As I have experimented with the various bulbs (five in total now, all different), I have discovered that the key numbers to look out for are the colour temperature and the beam angle. Whether a bulb consumes 5, 5.5 or 6 watts really isn't hugely important when replacing a 50 watt bulb - and anyway, how accurate within that 5 to 6 watt range is the claim?

Neither am I too bothered whether a bulb boasts an average life of 20,000 hours, 40,000 hours, or something in between. In most home situations, 20,000 hours of use is likely to extend over a good ten years, 40,000 over more than 20 years. Will we still be using the same light units 10 or 20 years from now? Will we still be living in the same house? So long as other performance features of the bulb meet my needs, and the unit cost of the bulb is right, 20,000 hours will do for me. But as it happens this Philips bulb claims a life of 40,000 hours, so that consideration is in this case not an issue.

This bulb is also dimmable - in theory. I add the 'in theory' as dimmer switches tend only to operate satisfactorily on circuits with at least 40 watts of lighting. That's eight or more of these bulbs. Other than in commercial situations, how many people have eight or more GU10 lights on a single switch?

The colour temperature is 2700k, and that is important. The result is that this lamp is genuinely 'warm white' The bigger the number, the whiter the light, so a 3000k bulb is noticeably whiter than this one, even though it is likely also to be advertised as warm white.

The beam angle also matters. In this case it is 40 degrees, which is fairly standard for a GU10 bulb. The halogen bulbs we are already familiar with are usually within the range 36-40 degrees.

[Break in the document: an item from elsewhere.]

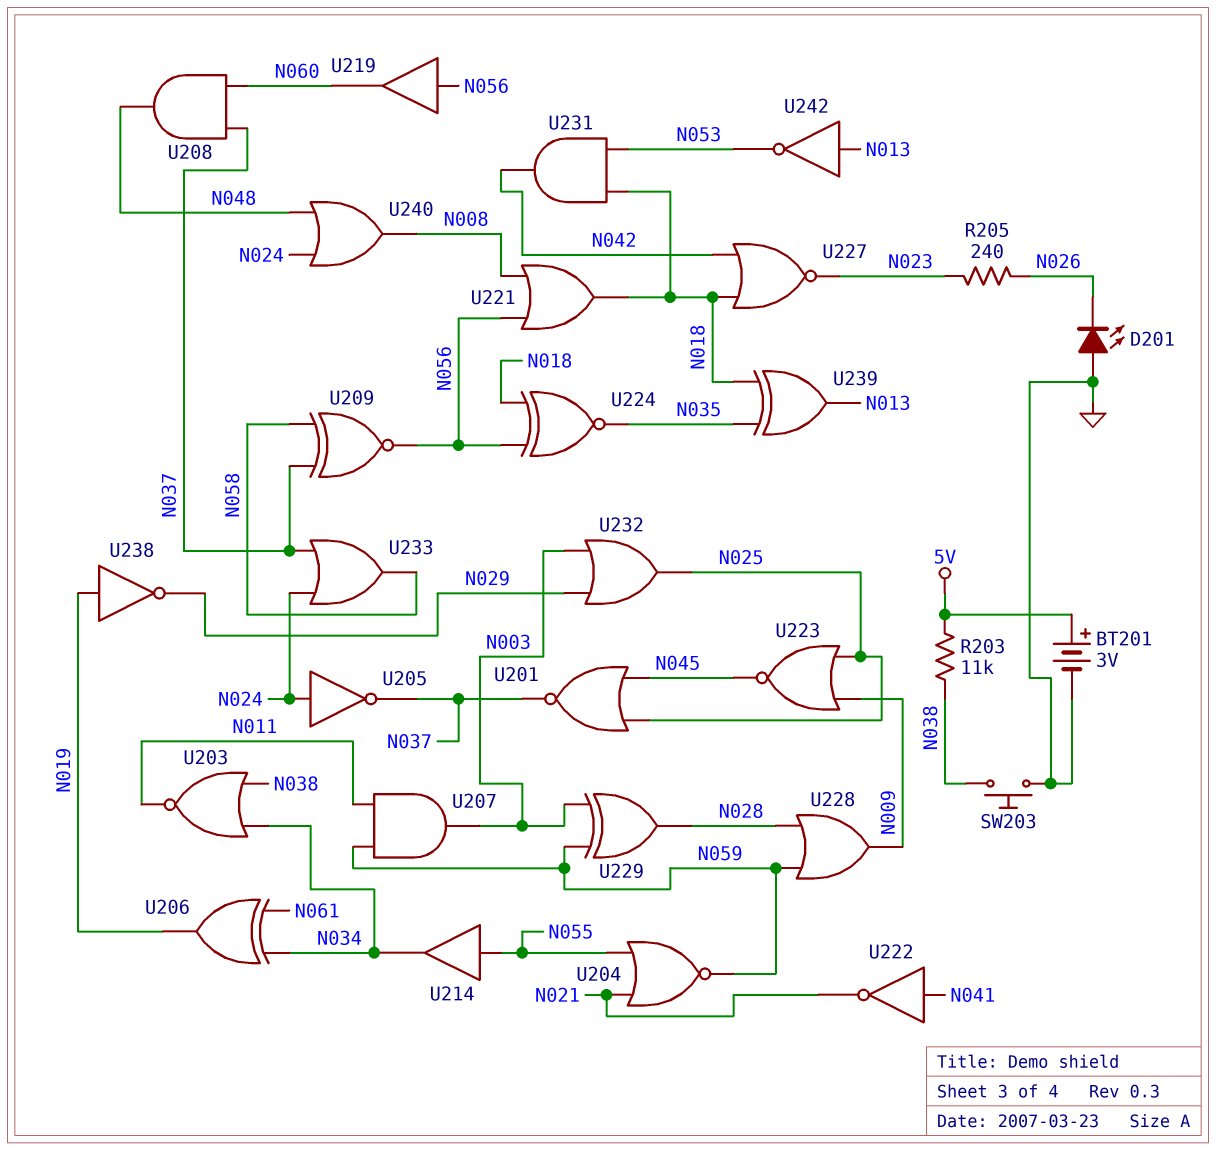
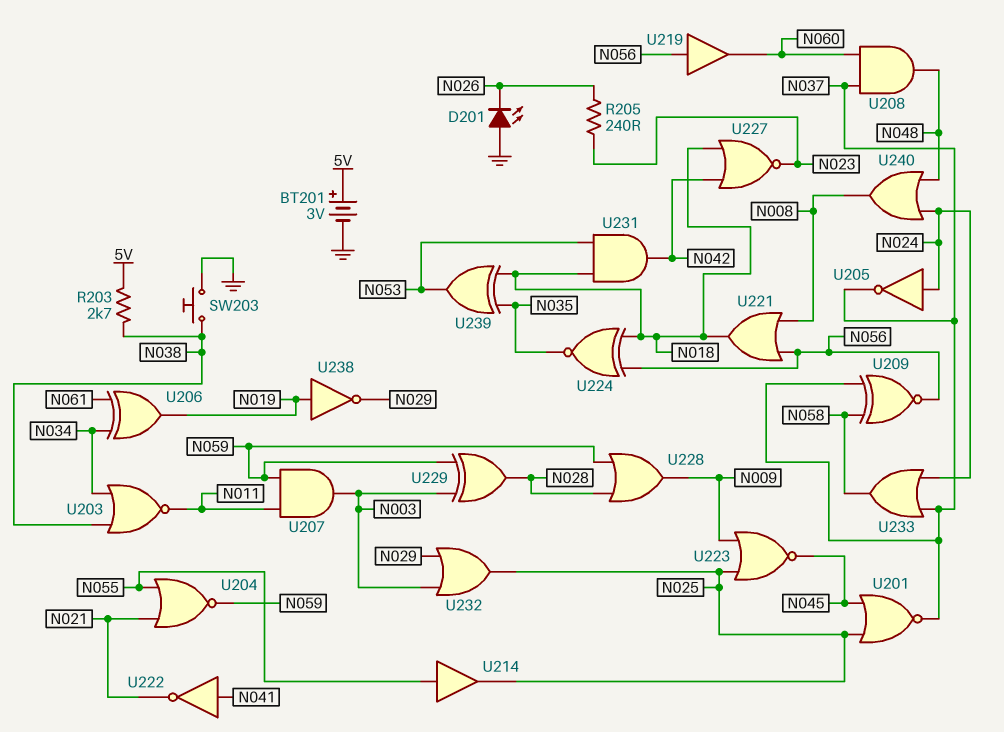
R203: 11k (5V, N038) -> 2.7k (5V, N038)
U214: buffer (in N055, out N034) -> buffer (in N055, out N025)
U239: XOR (in N018, in N035, out N013) -> XOR (in N018, in N035, out N053)
U242: NOT (in N013, out N053) -> none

A wider beam angle will shed more of its light high up on any adjacent wall, a lower number concentrates the beam, making it more of a spot light and more likely to direct a pool of bright light all the way to the floor.

So I'm well pleased with this bulb for use in a sitting or dining area, as a reading light over my bed, or in a bath/shower room. Over kitchen work surfaces or a workbench, and as a living area or office reading light, a slightly whiter light with a somewhat tighter beam angle might be preferred. But this is the general purpose bulb and it's good.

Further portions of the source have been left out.